Snowpiercer: Revolution in a world of ice


“Snowpiercer,” directed by South Korean filmmaker Joon Ho Bong (“The Host,” “Mother”), in his first English-language film, is truly an original, inventive, futuristic work—which transcends all previous apocalyptic films. He gives us a devastating concept of what might happen in the future if the outmoded and anarchistic capitalist system goes on unchecked for much longer. But the film presents a measure of hope—through revolt.

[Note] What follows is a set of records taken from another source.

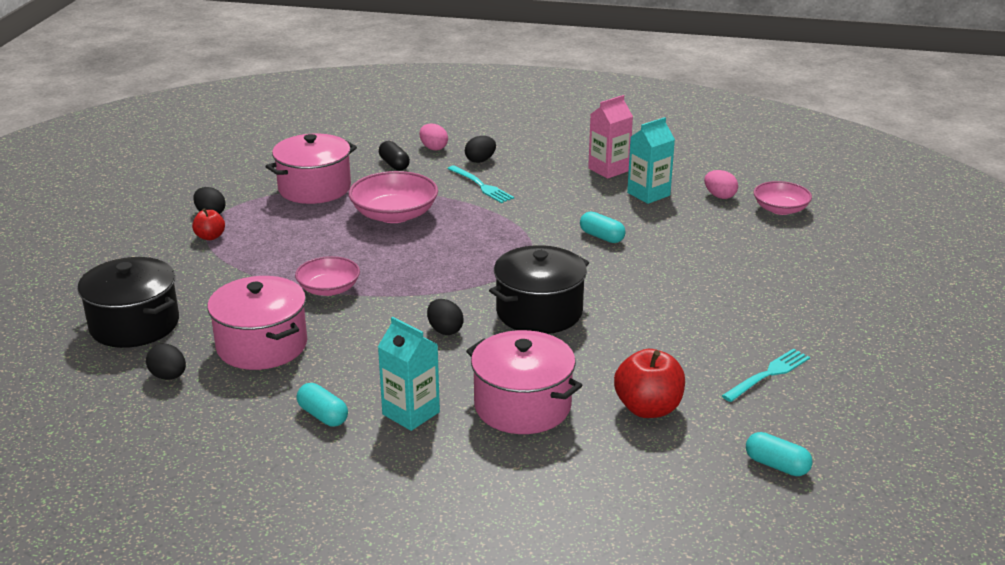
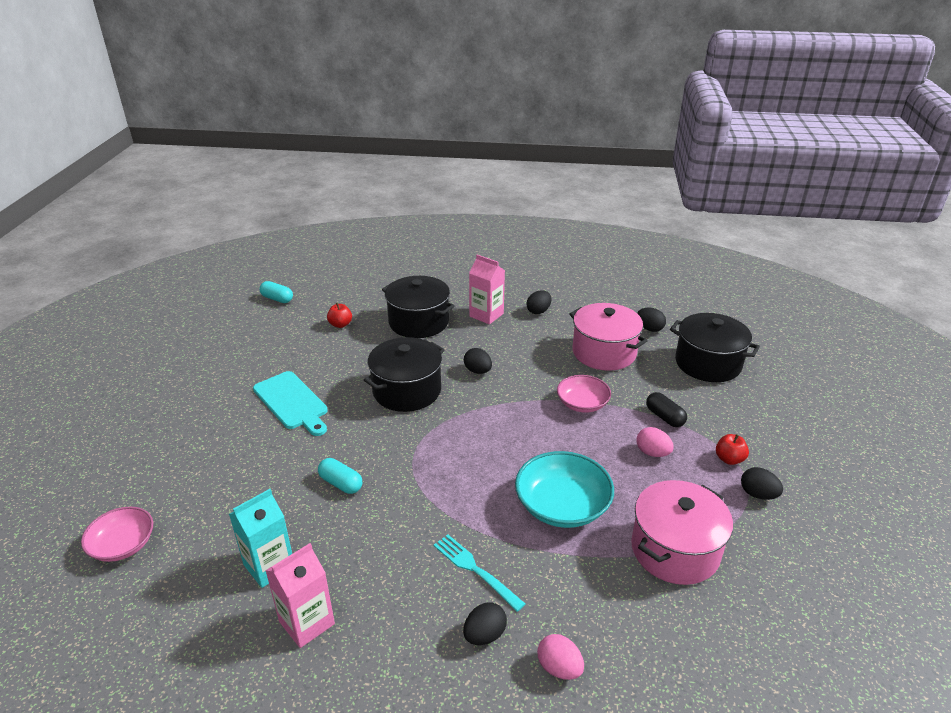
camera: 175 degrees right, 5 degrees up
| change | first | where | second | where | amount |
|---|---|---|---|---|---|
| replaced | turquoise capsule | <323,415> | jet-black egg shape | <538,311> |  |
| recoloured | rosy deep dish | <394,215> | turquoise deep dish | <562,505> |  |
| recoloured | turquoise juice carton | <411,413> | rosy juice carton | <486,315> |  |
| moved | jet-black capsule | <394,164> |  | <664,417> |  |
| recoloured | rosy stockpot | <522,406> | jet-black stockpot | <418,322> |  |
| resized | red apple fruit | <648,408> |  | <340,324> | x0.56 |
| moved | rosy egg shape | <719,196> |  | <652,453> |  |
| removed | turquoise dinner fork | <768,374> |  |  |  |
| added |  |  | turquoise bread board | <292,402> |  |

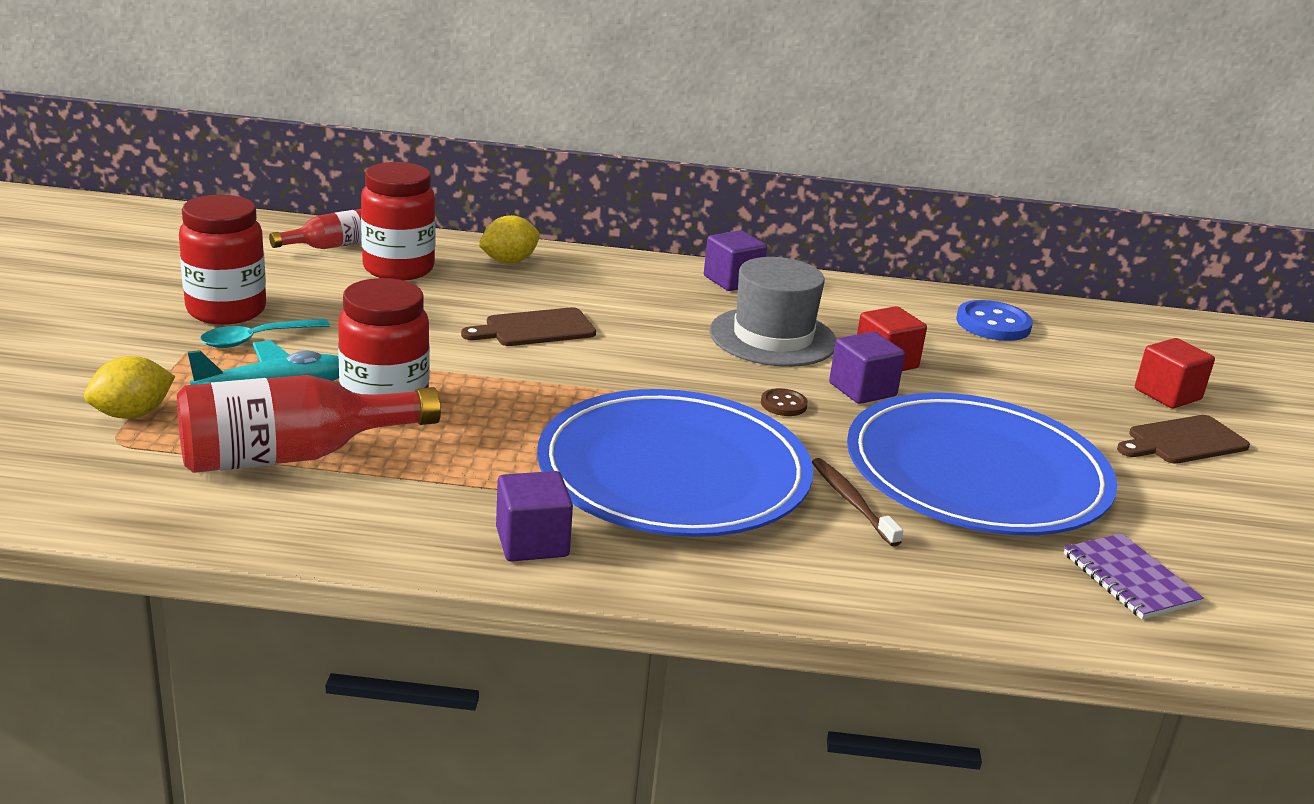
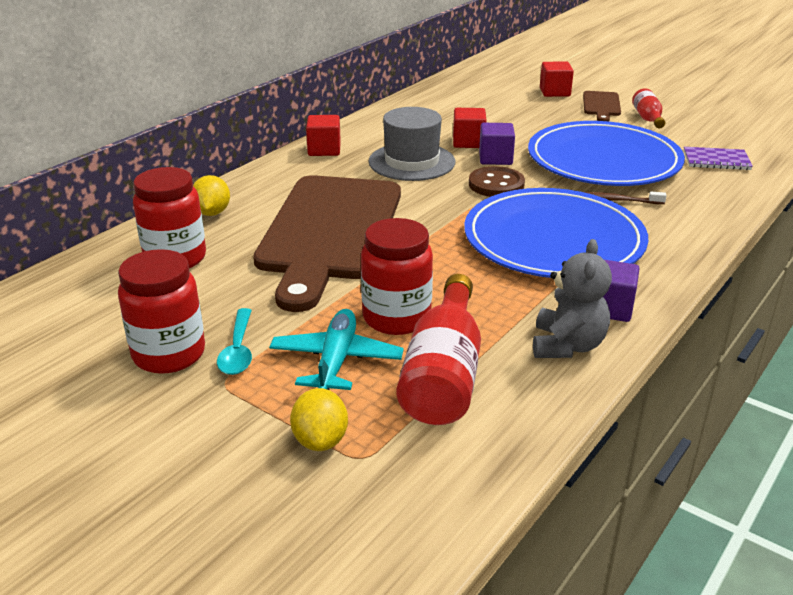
camera: 55 degrees left, 5 degrees up
| change | first | where | second | where | amount |
|---|---|---|---|---|---|
| moved | red drink bottle | <329,246> |  | <647,118> |  |
| resized | russet bread board | <535,329> |  | <329,232> | x2.44 |
| recoloured | violet solid cube | <732,280> | red solid cube | <324,150> |  |
| resized | russet shirt button | <783,404> |  | <496,184> | x1.85 |
| removed | cobalt shirt button | <993,324> |  |  |  |
| added |  |  | ash-grey teddy | <567,345> |  |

It appears that world government leaders, corporate heads, and the clueless 1% had refused to act to stop toxic emissions. Then, a “quick fix” radically affected the climate, causing the entire Earth, its oceans, and waterways to freeze. Every living thing has apparently died, except for a hundred or so humans who are passengers on a high-speed, perpetual-motion train.

The film opens to reveal that the train has been endlessly circling the frozen globe for 17 years. Third-class passengers—families, including children born on the train who know no other life—have been relegated to the last few cars. They live in squalor, like concentration camp prisoners, and ravenously gobble mass-produced, slimy black “protein bars”—their clothes now shapeless, colorless rags. They are kept in check by fascist-like, heavily armed guards lest they try to make their way to the first-class section.

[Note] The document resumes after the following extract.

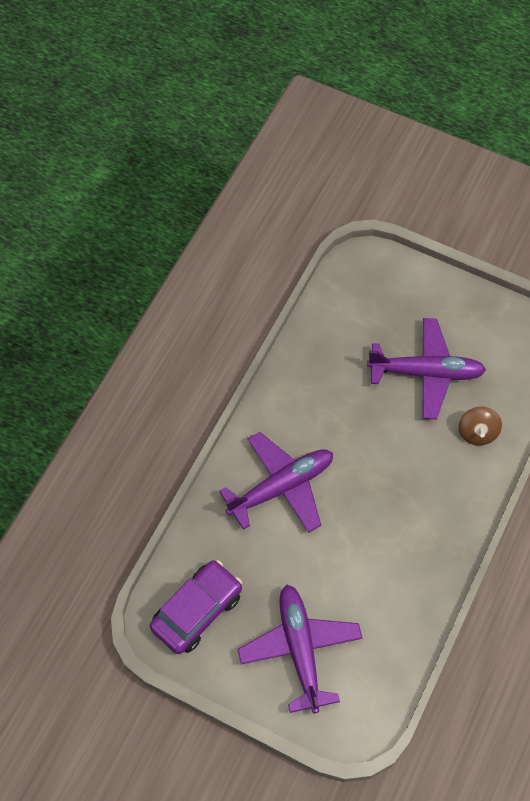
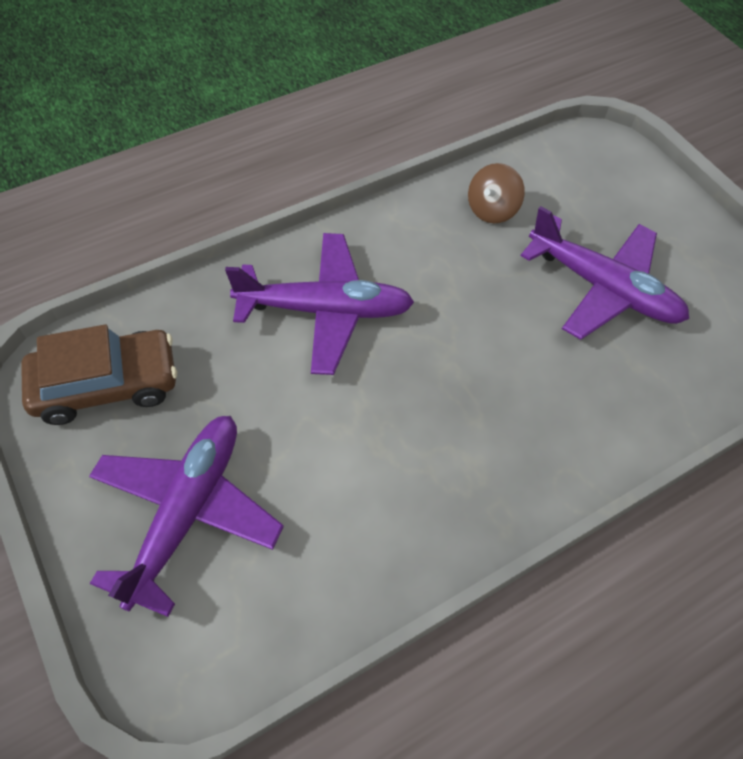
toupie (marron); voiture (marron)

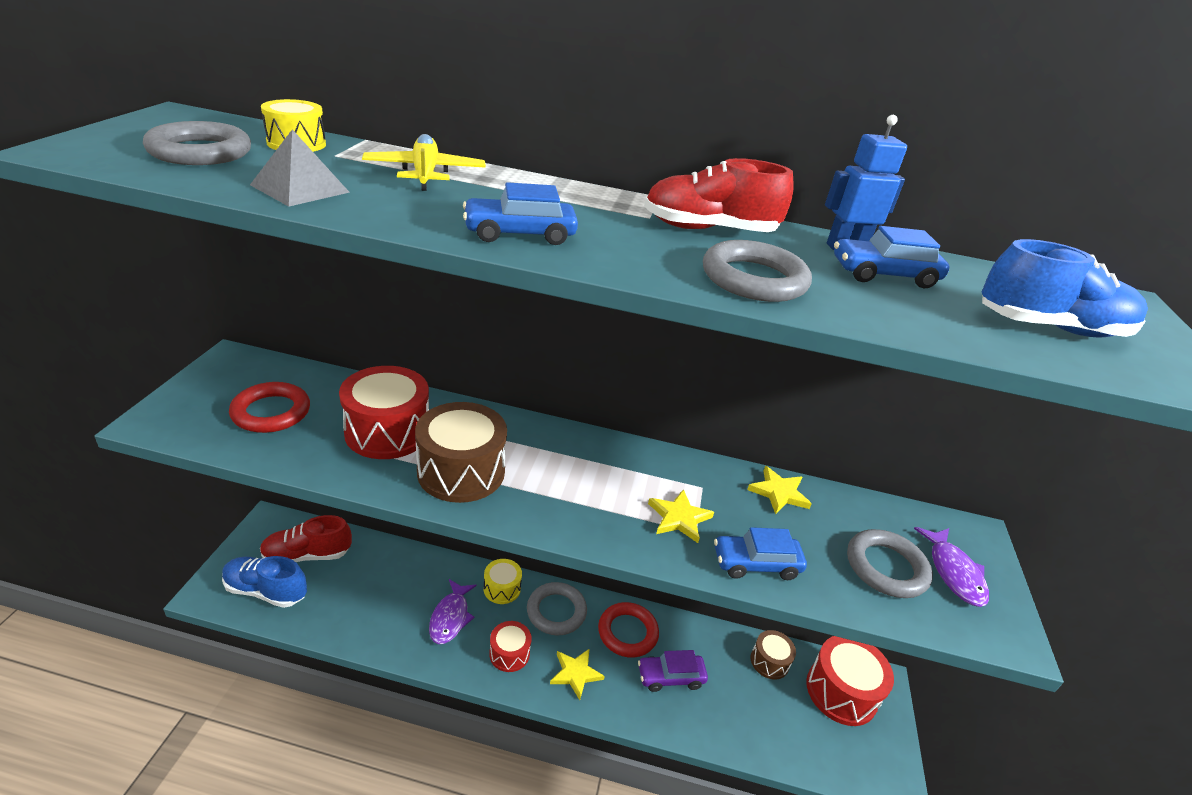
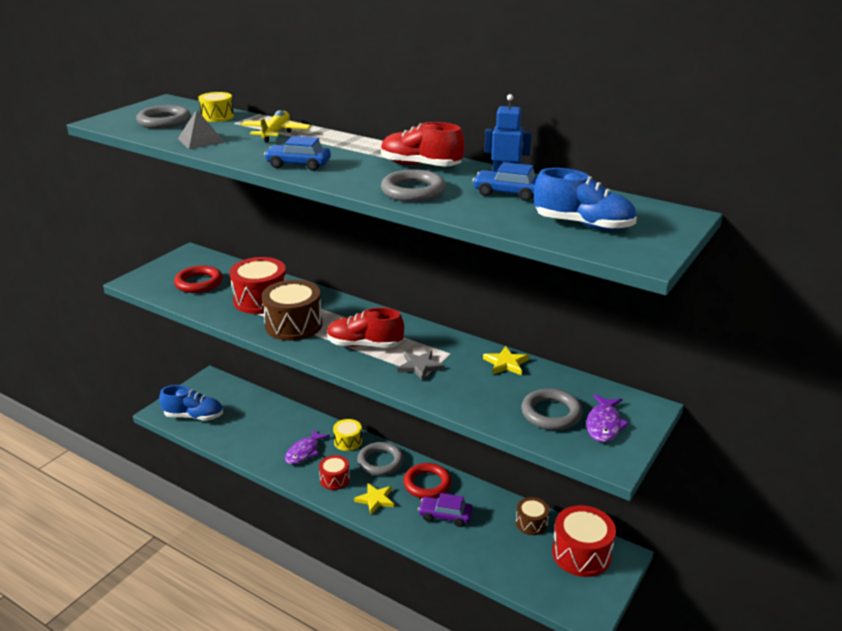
étoile (gris); chaussure (rouge) (no. 1 from left); voiture (bleu) (no. 2 from left in the first image); chaussure (bleu) (no. 1 from left)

The head of the guards is Mason (Tilda Swinton), at her merciless best. She lectures the lower classes on “the eternal order” in which the privileged hold sway over “ungrateful scum.” She barks out orders in a saliva-laced, strident voice, wearing the white, militaristic outfit of a high-school marching band tuba player.

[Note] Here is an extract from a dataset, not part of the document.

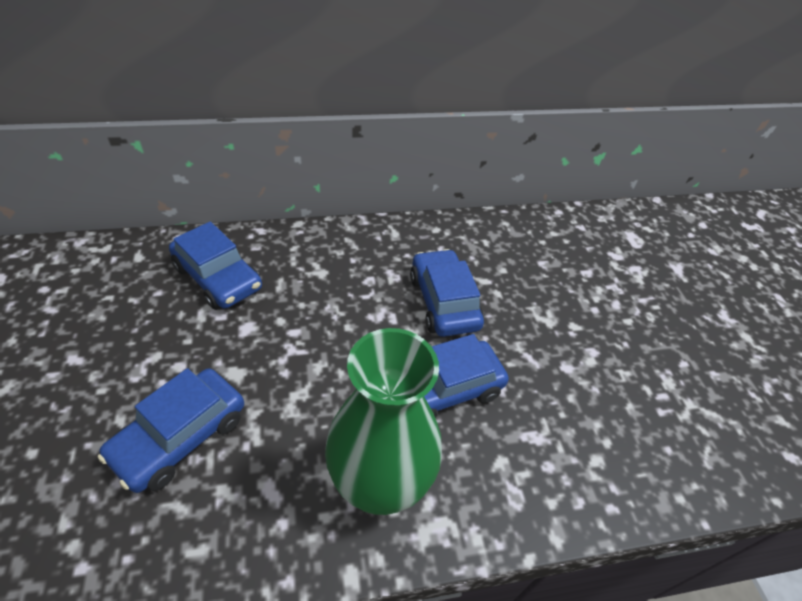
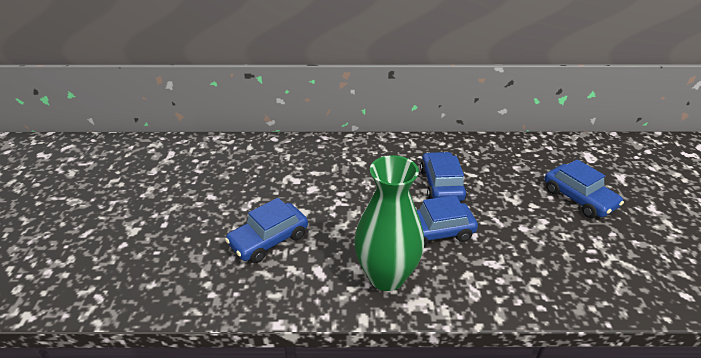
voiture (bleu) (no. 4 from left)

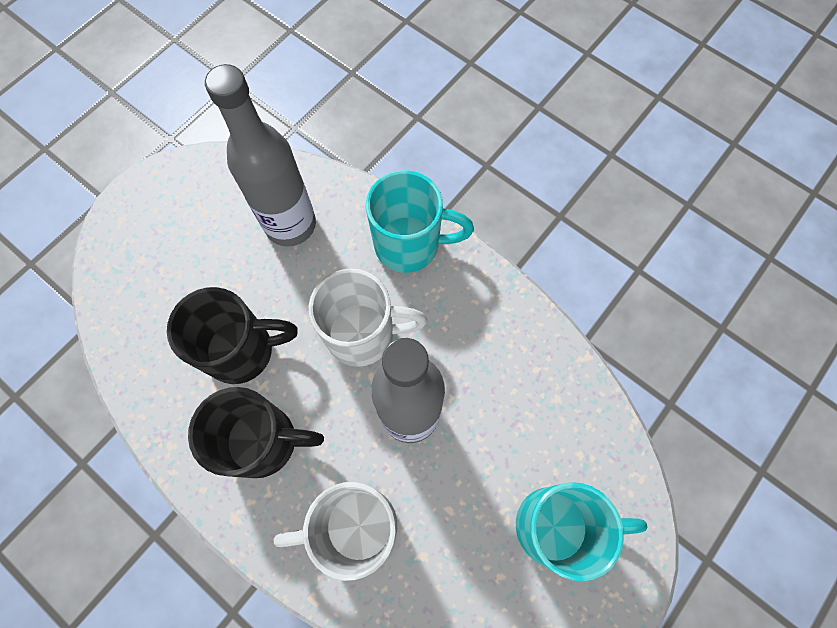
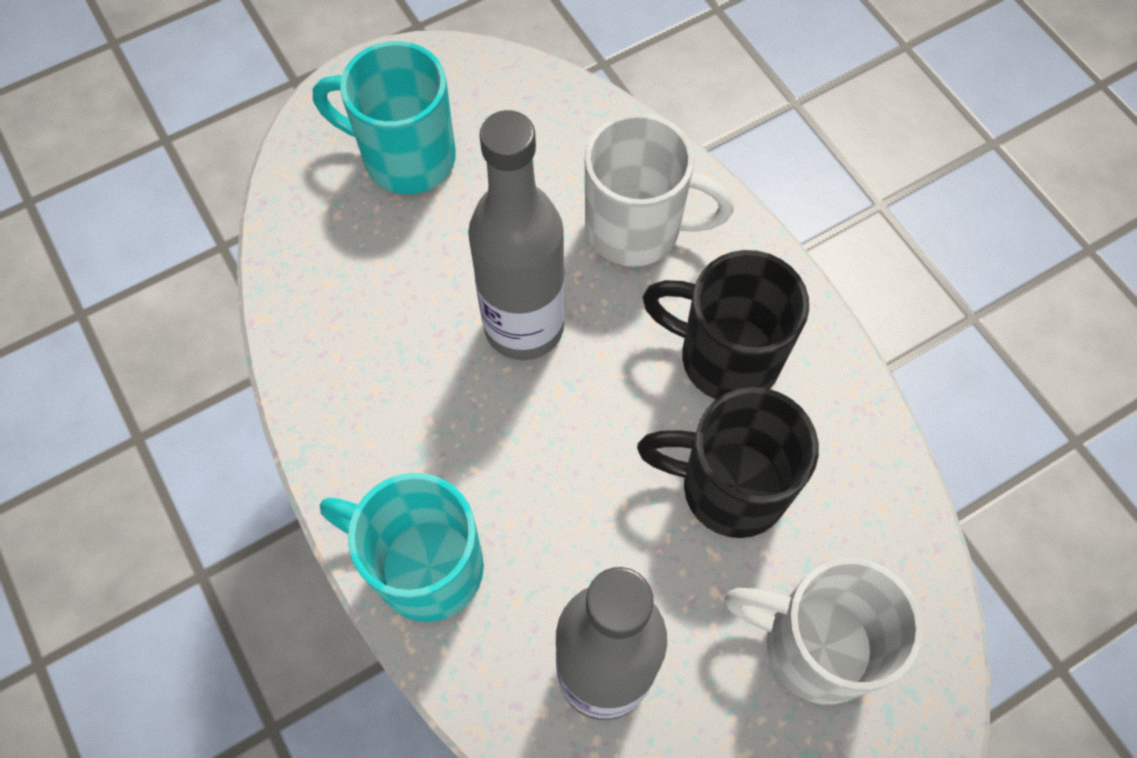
tasse (blanc) (no. 2 from left)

Trouble begins when Mason and one of her female flunkies visits the third-class cars, wearing a scarf over their faces to ward off the smell. They’ve come to measure and recruit a young child, Tanya’s boy (the reason is revealed later). Tanya is played by Octavia Spencer in another strong, no-holds-barred role. John Hurt plays Gilliam, the wise-old sage from whom they seek advice.

Hurt’s buddy is Curtis, played by Chris Evans of superhero fame (Captain America, etc). As Robin is to Batman, so Jamie Bell’s Edgar is to Curtis. Gilliam is trusted to intervene for them with Wilford (Ed Harris, in a role not unlike the God-like figure he played in “The Truman Show”). Those in first-class live under his protection.

This is Wilford’s train. Enamored by railways as a toddler, he went on to build and own them, and to construct an empire of trains, eventually inventing the perpetual-motion engine that keeps his Snowpiercer running.

The landscape scenes are stunning—a relief to the claustrophobic interiors. We watch as the ice-encrusted train weaves its way through mountains, over icicle-draped bridges spanning frozen rivers and lakes, past awesome frozen cities, their landmark buildings barely discernible beneath icy carapaces. The passengers’ windows are iced shut so they are denied the gorgeous vision of what is just inches away.

When someone complains, the punishment is a frozen body part that guards sledgehammer into pieces while the victim is left to writhe in agony. When such an incident occurred on top of the kidnapping of Tanya’s boy, they’ve had enough. They must get to the front of the train. Gilliam selects an unwitting Curtis as leader.

They make their way from car to car, fighting the guards with axes and makeshift weapons. To gain access to Wilford’s quarters, Curtis must get the secret code from the Inuit, Namgoong Minsoo (Korean actor Kang Ho Song), who is traveling with his daughter, Yona (Ah sung Ko). He is stoned on something called Kona, which is compounded from chemical waste. (The fact that he and Yona are Inuit and the makeup of the drug are vital elements to the film’s ultimate resolution.) He will give Curtis the code as long as he is supplied with the drug.

Curtis, Yona and the others pass from one car to the next through startling scenes of sunlight streaming through glass domes on lush gardens, greenhouses with fruit-bearing trees, vegetable patches, and domestic animals; one car is a night-club with a rave going on as trendy first classers drink and dance to techno-rock. There’s a sedate club car where patrons sit quietly drinking and reading. They react in revulsion and horror as the masses and guards hack and shoot their way through.

The film is full of surprises: There’s a scene in a typical grade school class in one of the forward cars. The pregnant teacher leads her students in a song about what happens when the engine breaks down. They repeat the chorus in unison, singing: “We all freeze and die,” with appropriate arm waving. She then pulls a gun and starts shooting at Curtis and his followers.

A bank vault-like door finally opens onto Wilford’s luxury car, as he, dressed in a long silk robe, is sautéing a steak while Curtis looks on, hungrily. Wilford babbles on with his evil, airy philosophy about his oligarchic goals and dreams, and reveals a startling clue about his relationship to Gilliam.

David Denby stated in the July 7 & 14 issue of The New Yorker, comparing films like “Elysium” and “Hunger Games,” “Snowpiercer presents a portrait of oligarchical rule and underclass discontent. Fuelled by disgust of the decadent rich and admiration of the outraged poor.” He then asks, “Is revolution being hatched in commercial cinema?”